|Home | About | Journals | Submit | Contact Us | Français|
Estes et al. (2009) presented an interesting analysis of the relationship between blood pressure levels of individuals in four metropolitan regions and their living environments. Remotely sensed data was used to determine urban, suburban, and rural living environments as well as day/night land surface temperatures (LST). These remotely sensed data sets are readily available nationally, increasing the replicability and consistency of the methods.
Estes et al. (2009) characterized living environments using the 2001 National Land Cover Dataset (NLCD; Homer et al. 2004). Detailed land cover classes were reclassified into broad categories of urban, suburban, and rural, and the original 30-m resolution raster data was resampled to a 1-km grid using a majority filter to match the resolution of the LST data. Residential addresses were geocoded and their location compared to the 1-km grid cell values to establish the living environment variables. There are several problems that result from this particular methodology, which I address below.
First, Estes et al. (2009) geocoded the residential addresses using SAS/GIS geocoding software which employs TIGER data (SAS 2010) from the U.S. Census Bureau for street geocoding. The positional accuracy of TIGER data is not very good (e.g., Zandbergen 2008), and street geocoding in general is not very accurate (Cayo and Talbot 2003; Zandbergen 2009). The street geocoded location of the residence of a particular individual is therefore not very likely to fall inside the same 30-m grid cell as the true location of the residence. For example, the median error of typical street geocoding is in the order of 30–60 m for urban areas, about double that for suburban areas and much larger in rural areas (Cayo and Talbot 2003; Zandbergen 2009). This is likely to introduce a substantial number of misclassifications. Any point-in-raster overlay where the positional error of the points is of the same order of magnitude as the raster resolution is not very reliable, and the degree of misclassification will vary with the spatial heterogeneity of the land cover data.
Second, the positional errors in street geocoding are not random in nature. Typical street geocoding employs a standard offset from the roads in the placement of the geocoded locations. In many areas, however, the actual residence is located at much greater distances, especially in rural areas. In the 2001 NLCD land cover data, many rural and suburban roads are classified as developed open space. This means that geocoded rural addresses will typically fall on this land cover type, while the actual residence is located on an agricultural or vegetated category. This adds to the occurrences of misclassifications, especially between suburban and rural.
Third, the resampling of the original land cover data from 30 m to 1 km using a majority filter has the undesirable effect that small clusters of one land cover type that are surrounded by larger areas of other types will simply disappear. Estes et al. (2009) clearly acknowledged this and compared the classifications resulting from different resolutions; when resampling from 30 m to 1 km, only 63% of all locations were classified the same. This effect of resampling will vary between study areas. For example, urban development in Atlanta, Georgia, is relatively fragmented and the resampling results in a substantial reduction of the total area (from 2.0% of the study area in the original 30-m grid to 0.94% in the 1-km grid). A more compact urban development pattern such as Chicago, Illinois, is more robust to the effect of resampling.

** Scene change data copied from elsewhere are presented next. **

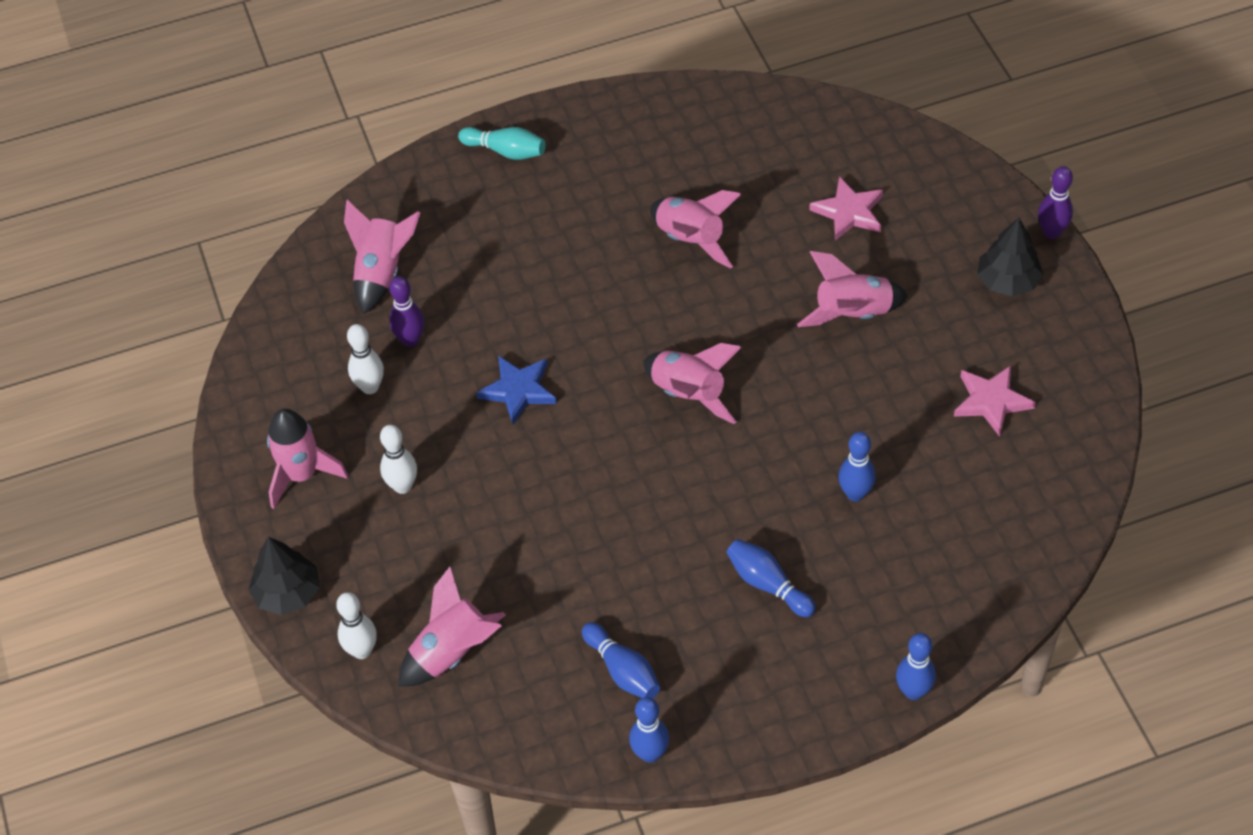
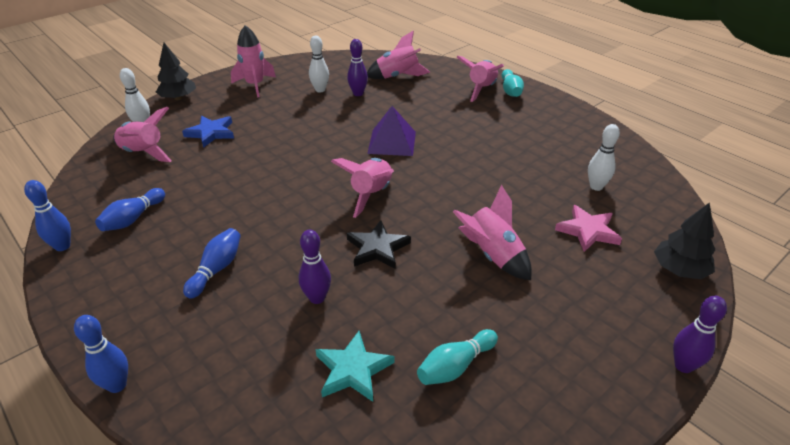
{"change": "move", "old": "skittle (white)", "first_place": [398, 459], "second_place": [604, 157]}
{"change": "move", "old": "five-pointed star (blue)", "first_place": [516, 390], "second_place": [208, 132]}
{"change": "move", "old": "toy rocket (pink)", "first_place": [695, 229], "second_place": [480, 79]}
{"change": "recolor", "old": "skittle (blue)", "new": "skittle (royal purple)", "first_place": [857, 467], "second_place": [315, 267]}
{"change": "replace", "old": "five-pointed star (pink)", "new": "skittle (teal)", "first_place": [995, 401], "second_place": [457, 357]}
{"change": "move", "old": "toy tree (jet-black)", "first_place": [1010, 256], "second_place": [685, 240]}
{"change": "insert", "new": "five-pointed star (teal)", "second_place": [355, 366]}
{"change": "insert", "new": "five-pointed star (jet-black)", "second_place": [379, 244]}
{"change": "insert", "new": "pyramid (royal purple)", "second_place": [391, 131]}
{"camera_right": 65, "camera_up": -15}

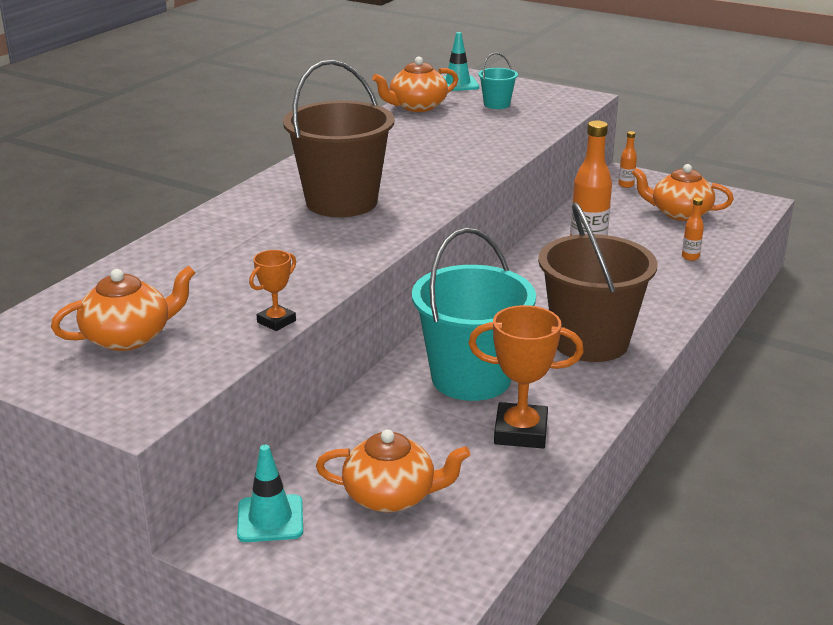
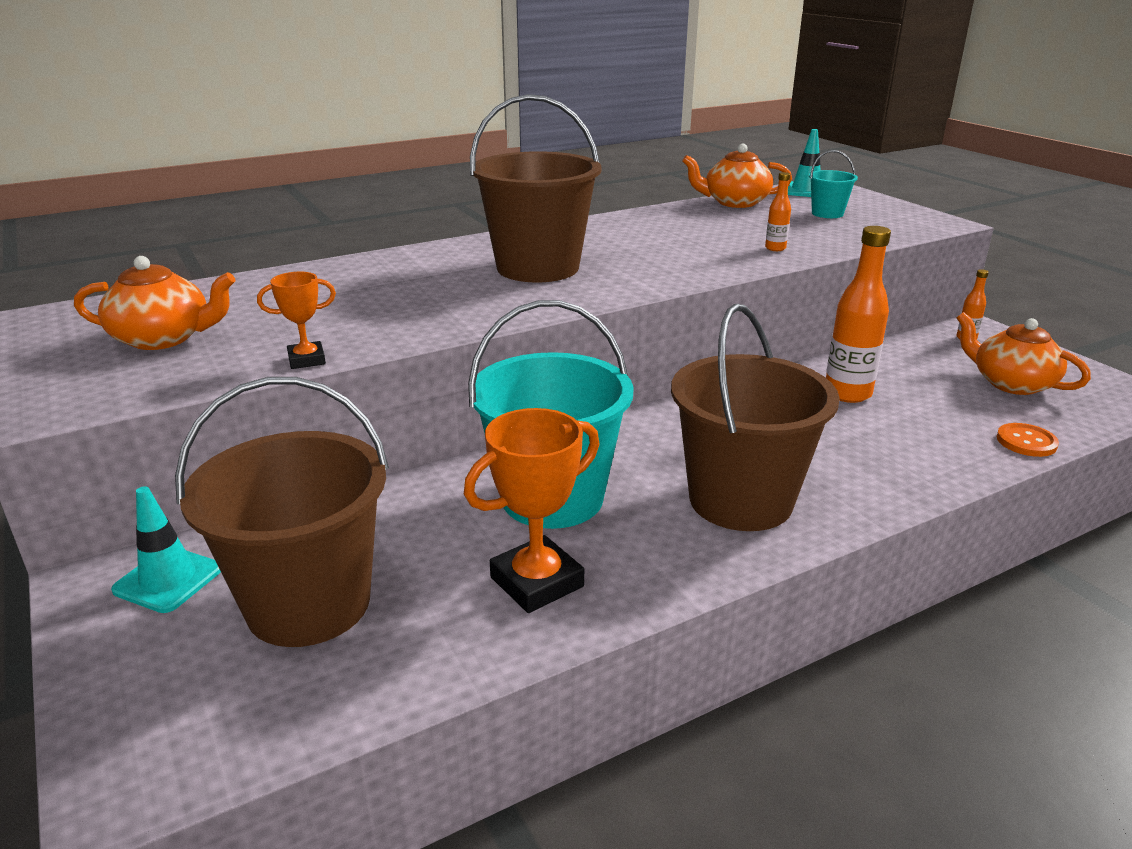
{"change": "replace", "old": "teapot (orange-coloured)", "new": "pail (dark brown)", "first_place": [393, 470], "second_place": [282, 512]}
{"change": "rotate", "old": "award cup (orange-coloured)", "first_place": [526, 376], "second_place": [532, 510], "degrees": -75}
{"change": "move", "old": "bottle (orange-coloured)", "first_place": [693, 229], "second_place": [778, 211]}
{"change": "insert", "new": "shirt button (orange-coloured)", "second_place": [1027, 440]}
{"camera_right": 30, "camera_up": 0}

The resampling does overcome some of the misclassifications introduced by the errors in street geocoding. In effect, the land cover type at the exact location of the geocoded address is no longer of greatest interest, and instead the “majority” land cover of the surrounding area is used. However, the effects of street geocoding errors and resampling will vary greatly between study areas, reducing the robustness of the final classifications of study subjects and introducing potential bias.
One approach to overcome some of these problems is to use the 2001 impervious cover data, which is provided as a complement to the 2001 NLCD land cover data. Imperviousness is classified between 0 and 100% and corresponds closely to the different land cover types, albeit providing more detail. The benefit of using impervious cover is that during resampling a simple averaging filter can be used instead of a majority filter. This type of filter produces unbiased results that are not dependent on the spatial heterogeneity of the landscape or the scale of resampling. Similar urban, suburban, and rural categories can be identified and will remain more robust under various resampling scenarios.
The availability of moderate to high resolution remotely sensed data at national and global scales is providing unprecedented opportunities to compare health observations to environmental variables, including land cover and climatic factors. When combining data from different sources, great care should be taken to ensure the accuracy of the input is sufficient to produce reliable results given the specific analysis methods employed. Street geocding in particular has been underestimated as a source of positional error. In addition, when resampling methods are employed to produce data sets of matching resolution, robust methods are needed to avoid the unnecessary introduction of noise and bias.